This is first draft of Ruby supporting OpenSSL 3.0. The build is passing, but I have not tested much beyond that. It also needs additional polish.

zuul commented 2 years ago

Build failed. More information on how to proceed and troubleshoot errors available at https://fedoraproject.org/wiki/Zuul-based-ci

check-for-arches : SUCCESS in 1m 15s
rpm-scratch-build : SUCCESS in 32m 44s
rpm-scratch-build-s390x : SKIPPED (non-voting)
rpm-scratch-build-ppc64le : SKIPPED (non-voting)
rpm-scratch-build-i686 : SKIPPED (non-voting)
rpm-scratch-build-armv7hl : SKIPPED (non-voting)
rpm-scratch-build-aarch64 : SKIPPED (non-voting)
rpm-linter : FAILURE in 7m 25s
rpm-rpminspect : FAILURE in 14m 20s (non-voting)
check-for-tests : SUCCESS in 46s
check-for-fmf-tests : SUCCESS in 44s
rpm-install-test : SUCCESS in 4m 23s
rpm-test : SKIPPED
rpm-tmt-test : SKIPPED

pvalena commented 2 years ago

I've built it in my testing COPR:
https://copr.fedorainfracloud.org/coprs/pvalena/ruby-testing/build/2934888/

I've also run gems rebuilds of dependent packages in an accompanying COPR:
https://copr.fedorainfracloud.org/coprs/pvalena/rubygems-testing/builds/
(starting with 2934971)

There're multiple buildroots, so to if the build failed, you need to be check for rawhide buildroot specifically(I'll fix this next time). I'll check for any errors with my automation.

1 new commit added

Polish

2 years ago

zuul commented 2 years ago

Build failed. More information on how to proceed and troubleshoot errors available at https://fedoraproject.org/wiki/Zuul-based-ci

check-for-arches : SUCCESS in 1m 16s
rpm-scratch-build : SUCCESS in 38m 33s
rpm-scratch-build-s390x : SKIPPED (non-voting)
rpm-scratch-build-ppc64le : SKIPPED (non-voting)
rpm-scratch-build-i686 : SKIPPED (non-voting)
rpm-scratch-build-armv7hl : SKIPPED (non-voting)
rpm-scratch-build-aarch64 : SKIPPED (non-voting)
rpm-linter : FAILURE in 5m 46s
rpm-rpminspect : FAILURE in 19m 41s (non-voting)
check-for-tests : SUCCESS in 2m 31s
check-for-fmf-tests : SUCCESS in 2m 31s
rpm-install-test : SUCCESS in 5m 56s
rpm-test : SKIPPED
rpm-tmt-test : SKIPPED

vondruch commented 2 years ago

There seems to be some random issue. My scratch build succeeded:

https://koji.fedoraproject.org/koji/taskinfo?taskID=78530923

While the "Fedora CI" failed with following error:

  1) Failure:
OpenSSL::TestPKey#test_s_generate_parameters [/builddir/build/BUILD/ruby-3.0.2/test/openssl/test_pkey.rb:44]:
RuntimeError expected but nothing was raised.

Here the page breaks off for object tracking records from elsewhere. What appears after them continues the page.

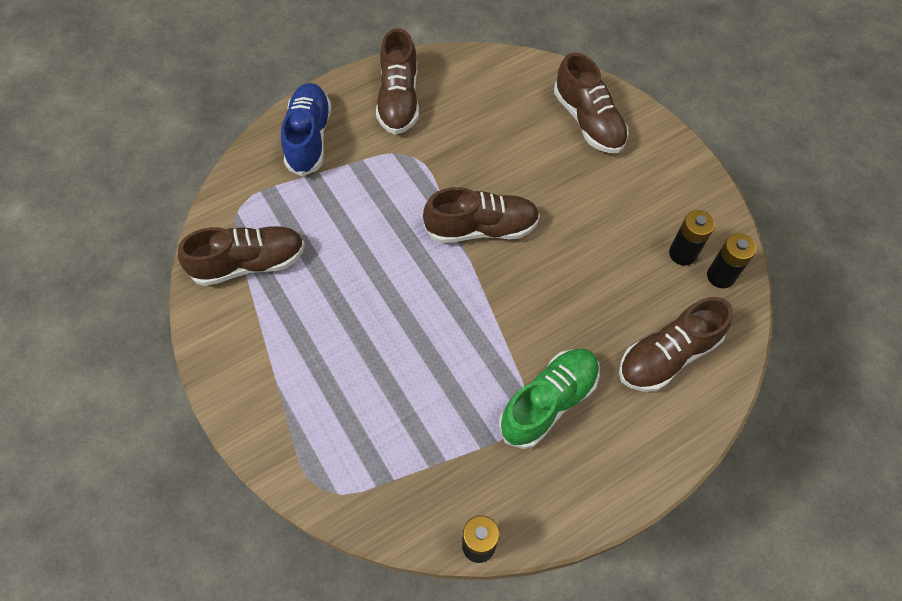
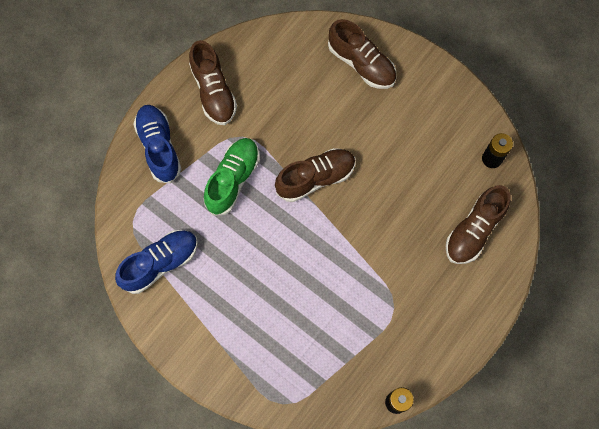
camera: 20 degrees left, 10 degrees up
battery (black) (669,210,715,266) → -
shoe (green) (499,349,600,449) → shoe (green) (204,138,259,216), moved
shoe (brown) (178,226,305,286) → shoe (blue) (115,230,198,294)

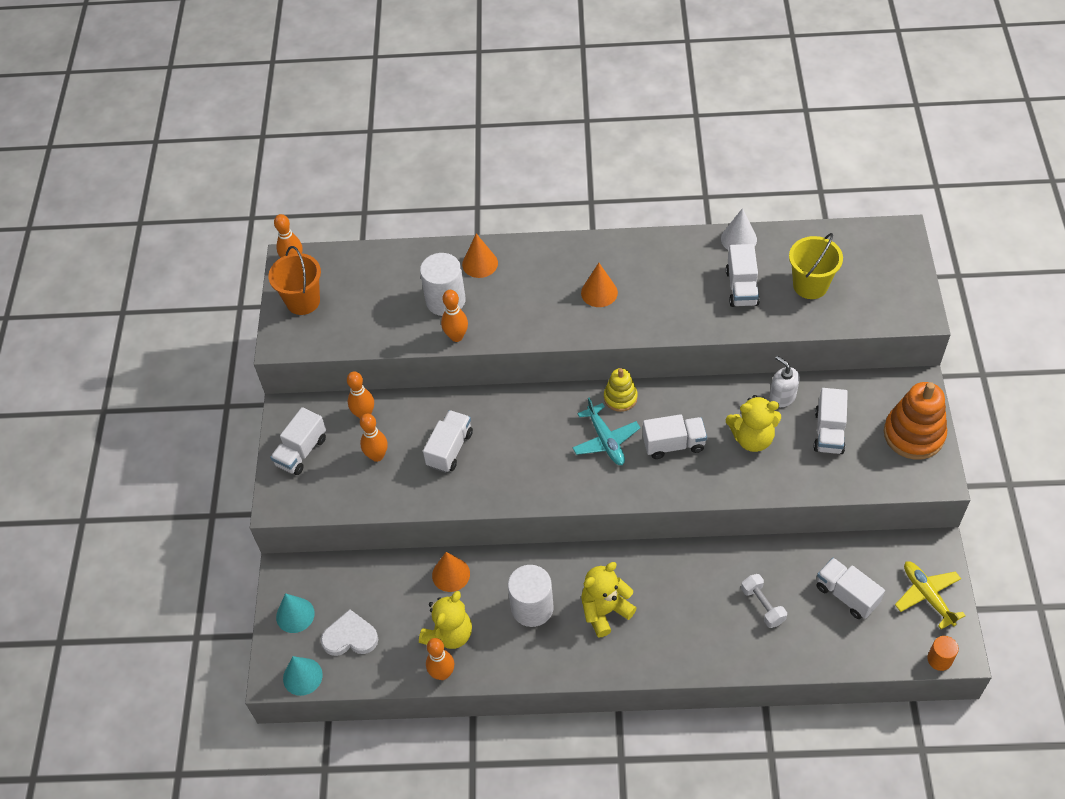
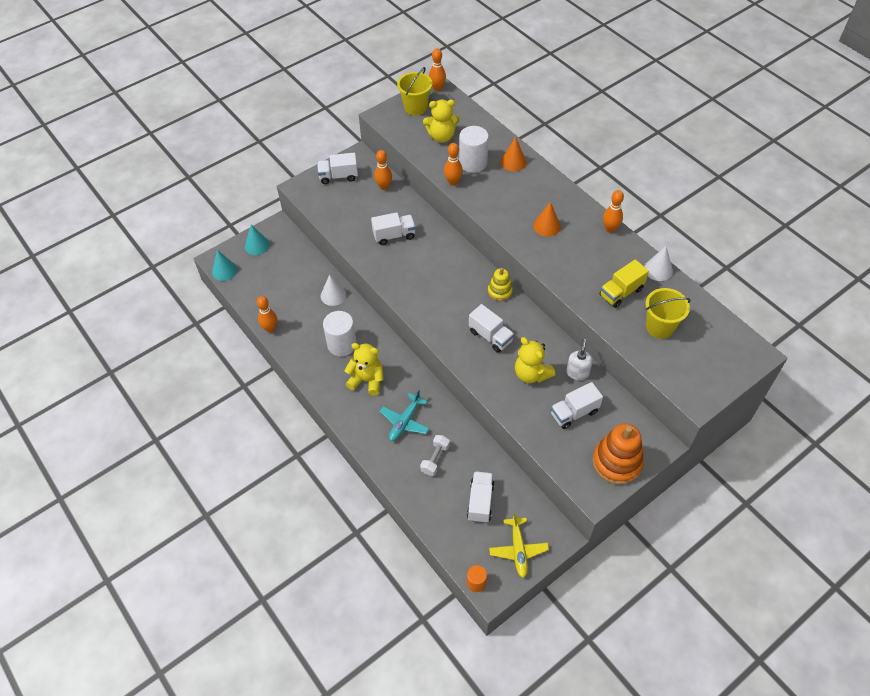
camera: 50 degrees right, 0 degrees up
heart (white) (321,609,378,656) → -
bowling pin (orange) (360,414,388,462) → bowling pin (orange) (603,190,624,233), moved
teddy bear (yellow) (419,591,472,649) → teddy bear (yellow) (423,100,460,143), moved
plane (turquoise) (572,398,640,465) → plane (turquoise) (380,390,430,441), moved
bucket (orange) (268,246,321,315) → bucket (yellow) (397,67,432,116)
cone (orange) (432,552,470,592) → cone (white) (321,274,346,306)
truck (white) (726,244,760,307) → truck (yellow) (600,259,649,308)
plane (yellow) (895,561,966,629) → plane (yellow) (489,511,549,578), 150 degrees clockwise

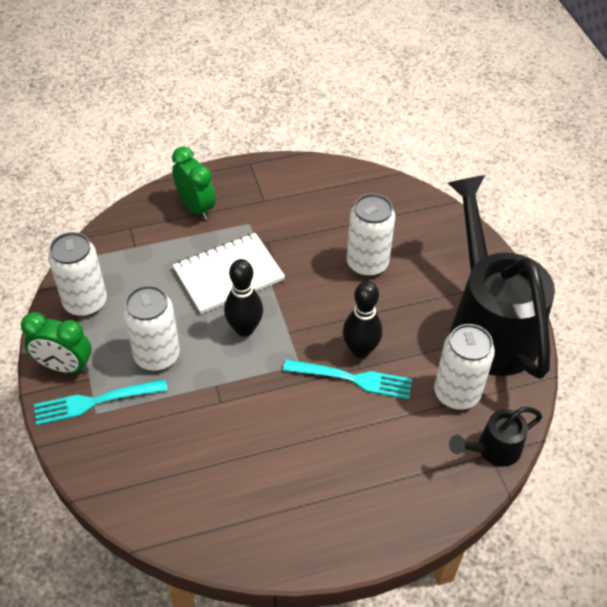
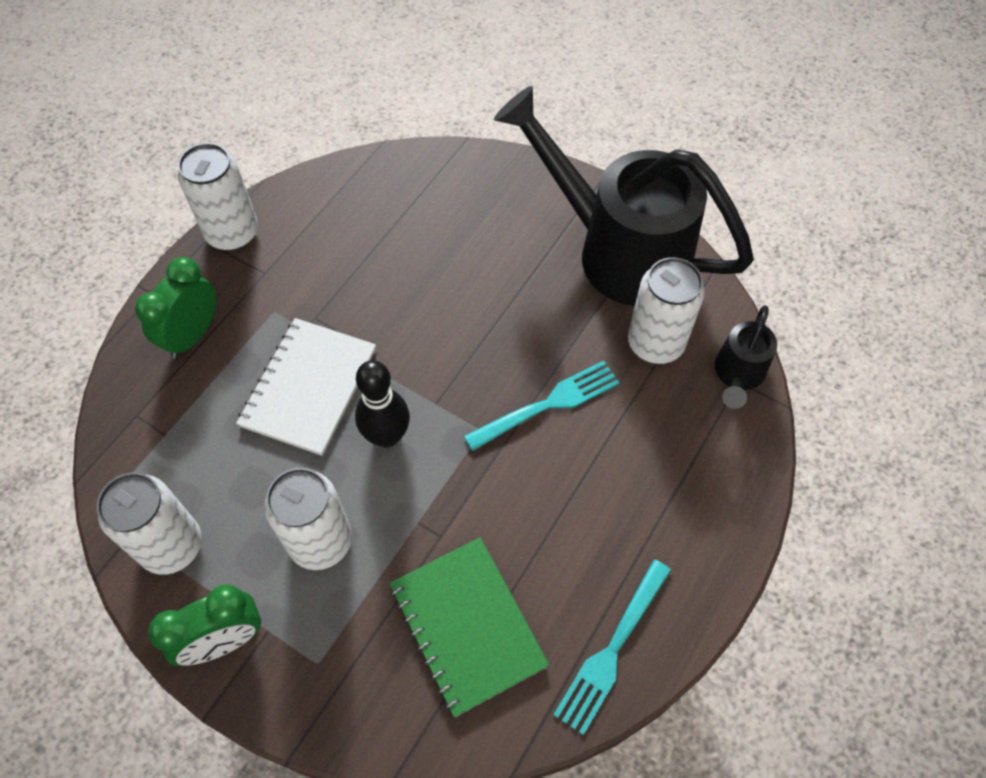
camera: 40 degrees left, 10 degrees up
bowling pin (black) (343,281,382,358) → -
- → notebook (green) (389,537,549,717)
fork (turquoise) (34,379,168,425) → fork (turquoise) (554,560,671,735), moved
can (white) (347,194,395,277) → can (white) (178,143,258,251), moved
clock (green) (172,146,216,220) → clock (green) (135,257,216,358), 75 degrees counterclockwise

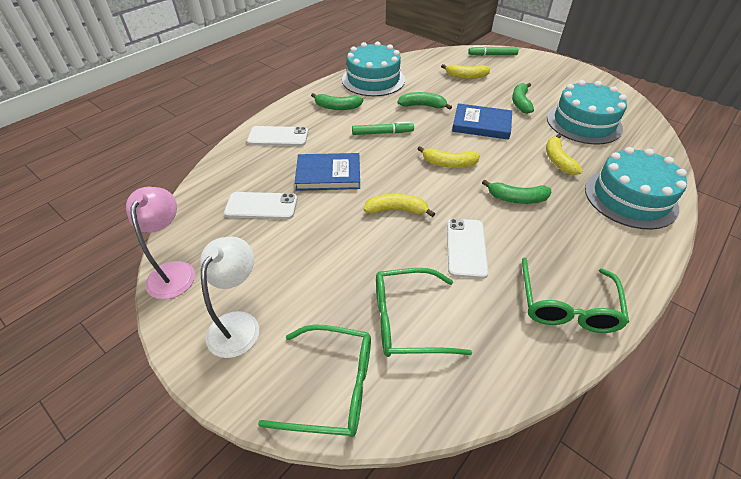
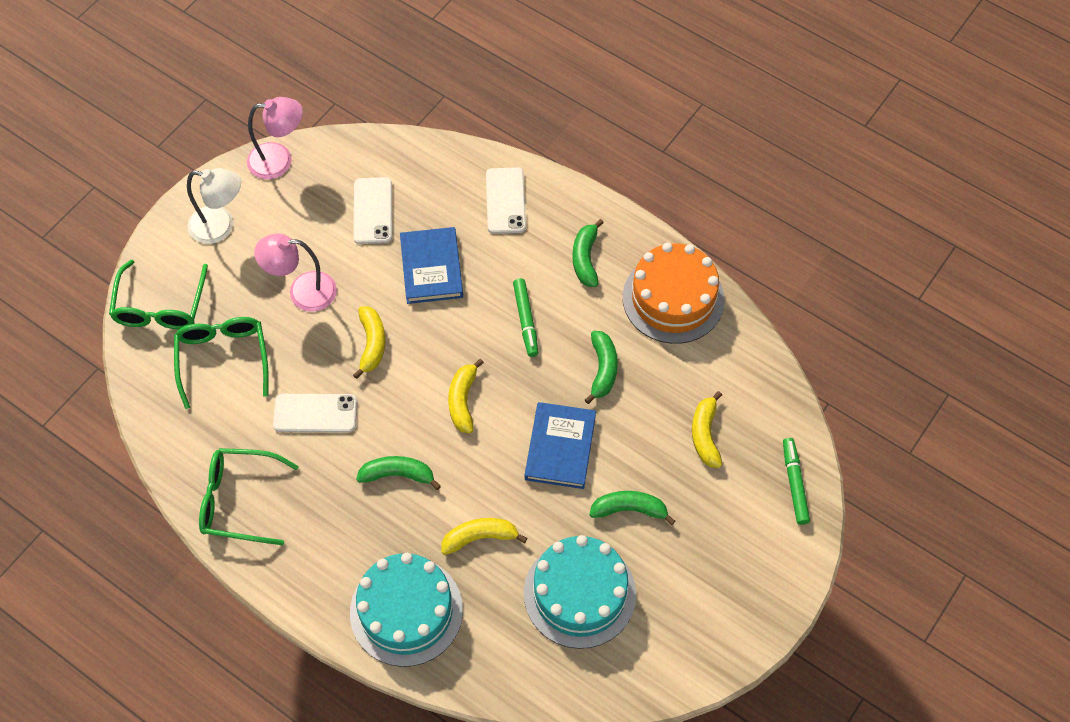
camera: 85 degrees right, 15 degrees up
- → lamp (pink) (254,233,337,312)
cake (turquoise) (342,42,405,96) → cake (orange) (623,243,725,344)
banana (green) (482,180,551,204) → banana (green) (356,456,441,490), 90 degrees clockwise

I have noted this in the upstream ticket

pvalena commented 2 years ago

3 failures:

Puma

TestPumaControlCli#test_control_ssl [/builddir/build/BUILD/puma-4.3.6/usr/share/gems/gems/>
Expected /Command\ stop\ sent\ success/ to match "SSL_read: unexpected eof while reading\n>
https://copr.fedorainfracloud.org/coprs/build/2935470

Eventmachine

(Timeout; retrying for 10th time now ; locally it succeeds)
https://koji.fedoraproject.org/koji/taskinfo?taskID=78622246
https://copr.fedorainfracloud.org/coprs/build/2943854

Interestingly, there's:
Omission: TLSv1_3 is unavailable [test_tlsext_sni_hostname_1_3(TestSslExtensions)]
/builddir/build/BUILD/eventmachine-1.2.7/usr/share/gems/gems/eventmachine-1.2.7/tests/test_ssl_extensions.rb:54:in `test_tlsext_sni_hostname_1_3'

gio2

(checking if the error occurs with regular build)
Segmentation fault
https://copr.fedorainfracloud.org/coprs/build/2943815

Edited 2 years ago by pvalena

pvalena commented 2 years ago

I can confirm the gio2 gem error occurs with regular Scratch build as well:
https://koji.fedoraproject.org/koji/taskinfo?taskID=78623645

vondruch commented 2 years ago

I can confirm the gio2 gem error occurs with regular Scratch build as well:
https://koji.fedoraproject.org/koji/taskinfo?taskID=78623645

This does not look even remotely related to OpenSSL

vondruch commented 2 years ago

Eventmachine

(Timeout; retrying for 10th time now ; locally it succeeds)
https://koji.fedoraproject.org/koji/taskinfo?taskID=78622246
https://copr.fedorainfracloud.org/coprs/build/2943854

Interestingly, there's:
Omission: TLSv1_3 is unavailable [test_tlsext_sni_hostname_1_3(TestSslExtensions)]
/builddir/build/BUILD/eventmachine-1.2.7/usr/share/gems/gems/eventmachine-1.2.7/tests/test_ssl_extensions.rb:54:in `test_tlsext_sni_hostname_1_3'

I have compared the messages with old build and they don't differ, while this is interesting message indeed.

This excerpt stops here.